Первые рисунки – это были улицы-лабиринты. Это происходило примерно за полгода до Майдана, все чувствовали, что задыхаются. У меня это время наложилось на творческое состояние. Это был странный город-антиутопия – без неба, из него нельзя выбраться, мы не видим жителей, мы не видим как жители общаются, только как передают друг другу какие-то знаки. Сначала рисунки были очень простые, потом стали усложняться, потом уже был Майдан, все были в ужасном состоянии, а у меня был период творчества, оно лилось рекой.
Кстати, майданные вещи влились в мой город, когда я увидела эти баррикады, эти граффити, а в моем городе это тоже происходит! То есть люди, видимо, тоже стали сопротивляться этой странной жизни, которая у них происходила. Вот такая история. Потом уже я вспомнила Картасара, и его героев, которые обменивались записями на стенах. Вспомнила Памука и его знаки города. Все и все являются знаками.
Огромный пласт который был во мне – выплеснулся. Мне нравилось существовать в этом моем городе, я понимала, что с каждым днем там могут появляться новые герои, и будут происходить новые вещи.
Сложился огромный цикл этих рисунков и он же меня, так получилось, – вытянул. Когда уже все было закончено, у меня не было вопросов к творческому кризису, а наоборот – куча идей, я сама прошла по своему лабиринту и вышла, – посредством собственного воображения. Это было мое личное приключение.

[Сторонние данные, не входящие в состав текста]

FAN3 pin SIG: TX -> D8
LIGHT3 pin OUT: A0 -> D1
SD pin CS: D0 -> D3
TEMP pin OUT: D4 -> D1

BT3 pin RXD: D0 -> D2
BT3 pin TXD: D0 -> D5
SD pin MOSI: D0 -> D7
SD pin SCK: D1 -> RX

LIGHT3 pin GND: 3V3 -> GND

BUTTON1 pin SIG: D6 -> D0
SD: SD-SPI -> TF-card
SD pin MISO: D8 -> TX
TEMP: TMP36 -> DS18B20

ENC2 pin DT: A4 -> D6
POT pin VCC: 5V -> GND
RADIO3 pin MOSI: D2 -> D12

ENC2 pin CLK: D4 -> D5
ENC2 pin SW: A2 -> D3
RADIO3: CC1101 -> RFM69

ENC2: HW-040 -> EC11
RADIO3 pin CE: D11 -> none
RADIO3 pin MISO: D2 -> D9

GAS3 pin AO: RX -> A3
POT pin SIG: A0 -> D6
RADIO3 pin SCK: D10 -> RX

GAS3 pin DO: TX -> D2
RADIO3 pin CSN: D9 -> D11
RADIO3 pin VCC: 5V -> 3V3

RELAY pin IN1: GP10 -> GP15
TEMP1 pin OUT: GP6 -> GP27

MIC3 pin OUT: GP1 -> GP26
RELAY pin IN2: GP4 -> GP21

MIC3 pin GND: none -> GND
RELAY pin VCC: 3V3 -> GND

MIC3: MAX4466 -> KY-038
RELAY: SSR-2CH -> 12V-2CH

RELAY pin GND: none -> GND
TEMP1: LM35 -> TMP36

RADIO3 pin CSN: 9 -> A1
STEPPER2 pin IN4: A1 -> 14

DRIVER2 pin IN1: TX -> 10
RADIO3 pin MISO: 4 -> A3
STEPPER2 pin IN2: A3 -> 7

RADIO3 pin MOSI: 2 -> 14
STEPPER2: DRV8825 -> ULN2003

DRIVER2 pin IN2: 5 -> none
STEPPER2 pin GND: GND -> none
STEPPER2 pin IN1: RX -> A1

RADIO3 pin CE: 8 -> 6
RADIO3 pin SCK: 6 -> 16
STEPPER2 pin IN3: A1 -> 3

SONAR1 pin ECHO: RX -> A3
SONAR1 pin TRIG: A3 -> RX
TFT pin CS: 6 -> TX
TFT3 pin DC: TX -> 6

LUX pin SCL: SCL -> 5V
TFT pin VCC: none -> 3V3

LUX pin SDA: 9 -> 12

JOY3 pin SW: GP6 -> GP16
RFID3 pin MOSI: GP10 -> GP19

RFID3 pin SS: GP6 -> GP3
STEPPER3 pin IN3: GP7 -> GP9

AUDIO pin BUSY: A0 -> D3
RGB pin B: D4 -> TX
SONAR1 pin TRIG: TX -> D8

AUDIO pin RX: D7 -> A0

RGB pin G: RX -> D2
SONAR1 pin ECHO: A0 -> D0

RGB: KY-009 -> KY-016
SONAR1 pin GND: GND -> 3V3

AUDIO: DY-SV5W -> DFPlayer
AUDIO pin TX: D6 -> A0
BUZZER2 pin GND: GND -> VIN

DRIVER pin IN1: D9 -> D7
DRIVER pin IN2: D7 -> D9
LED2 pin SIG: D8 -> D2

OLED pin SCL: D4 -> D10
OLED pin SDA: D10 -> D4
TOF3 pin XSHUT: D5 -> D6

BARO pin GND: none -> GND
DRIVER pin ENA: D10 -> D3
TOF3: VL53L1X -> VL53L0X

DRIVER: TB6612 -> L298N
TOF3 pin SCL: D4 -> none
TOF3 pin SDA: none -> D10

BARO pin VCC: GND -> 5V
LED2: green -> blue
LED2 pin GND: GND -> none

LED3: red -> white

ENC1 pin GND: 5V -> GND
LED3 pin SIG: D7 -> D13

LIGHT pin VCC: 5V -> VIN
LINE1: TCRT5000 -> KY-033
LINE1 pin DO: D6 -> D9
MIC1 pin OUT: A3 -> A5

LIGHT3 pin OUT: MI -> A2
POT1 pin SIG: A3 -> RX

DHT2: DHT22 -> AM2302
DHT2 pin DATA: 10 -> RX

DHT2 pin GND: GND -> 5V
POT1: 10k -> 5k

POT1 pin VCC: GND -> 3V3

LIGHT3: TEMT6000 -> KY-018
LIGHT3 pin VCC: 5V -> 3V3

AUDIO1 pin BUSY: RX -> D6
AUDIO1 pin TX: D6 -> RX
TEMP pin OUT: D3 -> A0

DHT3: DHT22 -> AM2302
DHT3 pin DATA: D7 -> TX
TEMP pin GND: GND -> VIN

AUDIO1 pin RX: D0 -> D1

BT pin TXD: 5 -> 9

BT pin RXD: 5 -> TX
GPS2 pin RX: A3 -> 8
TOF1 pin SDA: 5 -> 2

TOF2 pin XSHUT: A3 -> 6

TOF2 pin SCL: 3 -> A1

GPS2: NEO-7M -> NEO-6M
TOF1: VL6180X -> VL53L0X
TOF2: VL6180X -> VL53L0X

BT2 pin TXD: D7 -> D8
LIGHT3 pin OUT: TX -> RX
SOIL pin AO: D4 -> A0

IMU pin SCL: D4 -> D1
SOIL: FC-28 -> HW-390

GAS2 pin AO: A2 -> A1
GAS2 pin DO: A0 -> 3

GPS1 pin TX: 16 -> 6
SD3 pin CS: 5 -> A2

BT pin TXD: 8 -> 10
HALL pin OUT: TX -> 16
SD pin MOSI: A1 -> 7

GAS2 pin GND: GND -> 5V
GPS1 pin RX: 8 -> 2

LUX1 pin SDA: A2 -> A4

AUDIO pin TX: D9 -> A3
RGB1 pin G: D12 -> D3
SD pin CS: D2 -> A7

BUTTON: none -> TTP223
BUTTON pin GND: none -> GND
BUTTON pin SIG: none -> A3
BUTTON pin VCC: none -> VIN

Киев. Киев настоящий скорее нравится не всегда, поэтому, наверное, и придумывался свой город. В придуманном городе мне было проще – огромное количество старины, подворотен, всего несущественного. Старые города, покрытые патиной времени, культурными наслоениями, мне ближе. Наверное, это Львов, этого не хватает в Киеве и это ужасно интересно. Я помню свой детский Киев – когда было полно особнячков, внутренних двориков, бабушек, которые жили во дворах с яблонями. Это свободное дыхание, душа – постепенно исчезает, я прихожу в те места, которые, хорошо знаю и люблю, а там уже что-то сместилось. Мне не хватает старины, которую никто бы не трогал, которая живет и дышит своей красотой.